免疫检查点可以对免疫反应起到调节作用。现在主要的免疫检查点有IDO、CTLA-4和PD-1。目前，FDA已经批准了几种治疗晚期非小细胞肺癌的免疫检查点抑制剂，包括靶向PD-1和PD-L1治疗的BMS的纳武单抗(nivolumab)、MSD的派姆单抗(pembrolizumab)以及罗氏的atezolizumab。患者的治疗效果也因PD-L1的表达水平而异，而且相当一部分患者对于这些免疫检查点抑制剂的治疗并不响应。在黑色素瘤和其他肿瘤患者当中限时免疫检查点抑制剂的联合疗法会增加免疫治疗的效果。吲哚胺2,3-双加氧酶(IDO)是细胞的免疫调节剂，其可以有效抑制癌症患者T细胞的免疫作用。IO102是新开发的一种合成肽，为IDO的抑制剂，一项小型的单臂试验表明在患者经过化疗后用IO102治疗非小细胞肺癌患者可增加患者的无进展生存期(PFS)。

        研究人员采用随机、双盲II期临床试验，用于评估IO102与PD-1单克隆抗体联合治疗对局部晚期或/和转移性NSCLC III-IV 期患者的安全性和有效性。

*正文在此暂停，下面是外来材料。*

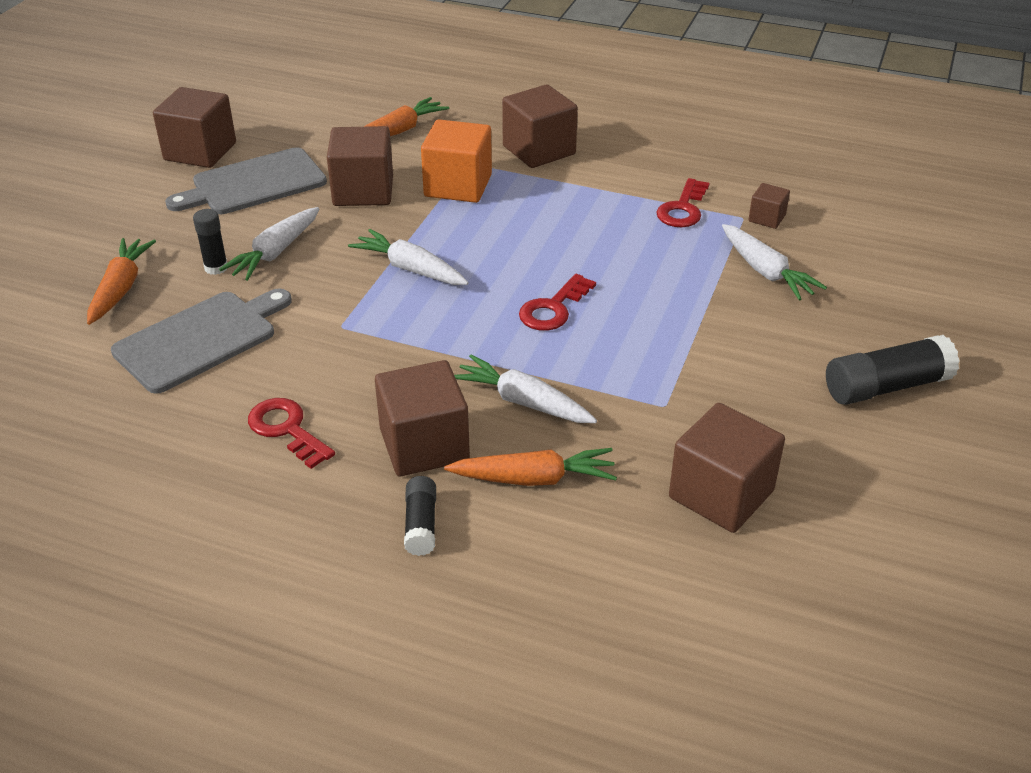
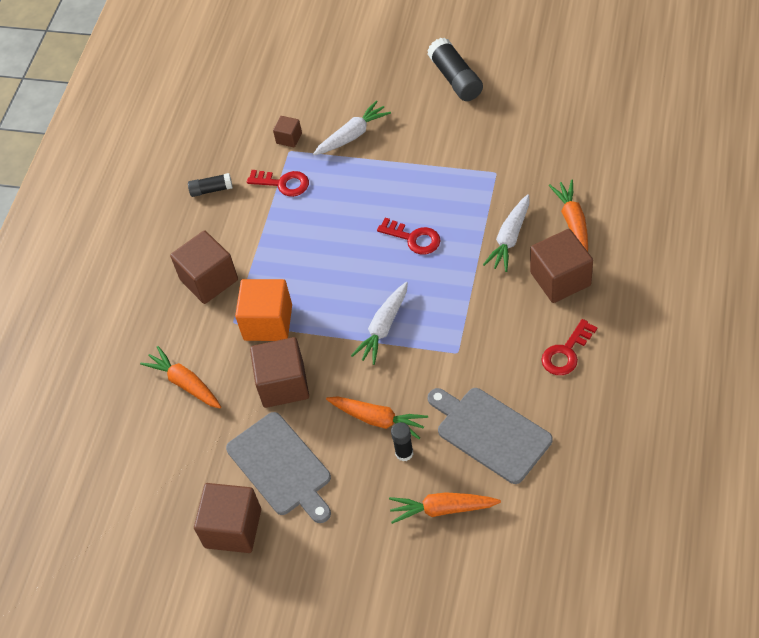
camera: 90 degrees left, 15 degrees up
(275, 253) = (378, 419): white carrot -> orange carrot
(421, 524) = (623, 266): black glue stick -> black glue stick (211, 190)
(721, 494) = (561, 142): brown cube -> none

所有的患者均接受化疗为一线治疗方式 。随机将联合治疗作为二线的治疗方式。所有患者随机分组(2：1)至PD-1抑制剂+IO201疫苗或PD-1抑制剂(SOC)治疗。PD-1抑制剂按照要求进行服用，IO102则进行皮下注射，在治疗的前12周每2周注射一次，随后每4周/次治疗一年，或肿瘤发生进展、死亡或者退出试验为止。主要纳入标准是根据RECIST (1.1)诊断为局部晚期和/或转移性NSCLC III期IV期患者，经过化疗后且符合PD-1单克隆抗体治疗的患者，其ECOG赋分0或1，可获取到的肿瘤组织可用于进一步的分析。试验共纳入了90例患者，研究结果将在第二季度欧洲或者美国的相关会议上进行公布。

        编号#TPS2610

        摘要原文：

        Author(s): Anders Mellemgaard, Lotte engel-Norregaard, Mads Hald Andersen, Mai-Britt Zocca, inge Marie Svane; Herlev University Hospital, Herlev, Denmark; Center for Cancer Immune Therapy, Copenhagen, Denmark; IO Biotech, Copenhagen, Denmark

        Background: Multible checkpoints regulate host immune response, and development has focused on three of these: IDO, CTLA-4 and PD-1. Presently, several checkpoint inhibitors have been approved for advanced NSCLC including nivolumab, pembrolizumab, and atezolizumab all targeting PD-1 and PD-L1. Depending on level of PD-L1 tumor expression, response rates vary, and a substantial proportion of patients do not respond to treatment with immune checkpoint inhibitors. The combination of checkpoint inhibitors have been shown in malignant melanoma and other tumor types to clearly increase the effect. IO102 is a synthetic peptide under development as an immune-modulatory agent targeting cells expressing indoleamine 2,3-dioxygenase (IDO). IDO potently inhibits T-cell immunity in patients with cancer. Treatment with IO102 in NSCLC patients after first line palliative chemotherapy lead to long PFS in a number of patients in a small single arm study. Methods: IO102-001 is a randomized, double-blinded Phase 2 trial to evaluate the safety and efficacy of IO102 in combination with anti-PD-1 mAb in locally advanced and/or metastatic NSCLC stage III-IV patients eligible for anti-PD-1 mAb 2nd line treatment after first line of chemotherapy. Patients are randomized (2:1) to either a PD-1 inhibitor + IO201 vaccine or a PD-1 inhibitor (SOC). The PD-1 inhibitor will be administered according to label while IO102 will be given as s.c. injection every 2 weeks for the first 12 weeks, and subsequently every 4 weeks for 12 months or until progression, death or withdrawal from trial, whichever comes first. Treatment is continued to progression, unacceptable toxicity or withdrawal of consent. Main inclusion criteria is patients diagnosed with locally advanced and/or metastatic NSCLC Stage III-IV, measurable disease according to RECIST (1.1), patients eligible for anti PD-1 mAb treatment after 1st line of chemotherapy , ECOG performance status 0 or 1 and available tumor tissue for further analysis. A total of 90 patients will be included in the trial, and the trial will be active in countries in Europe and the US from Q2 2017.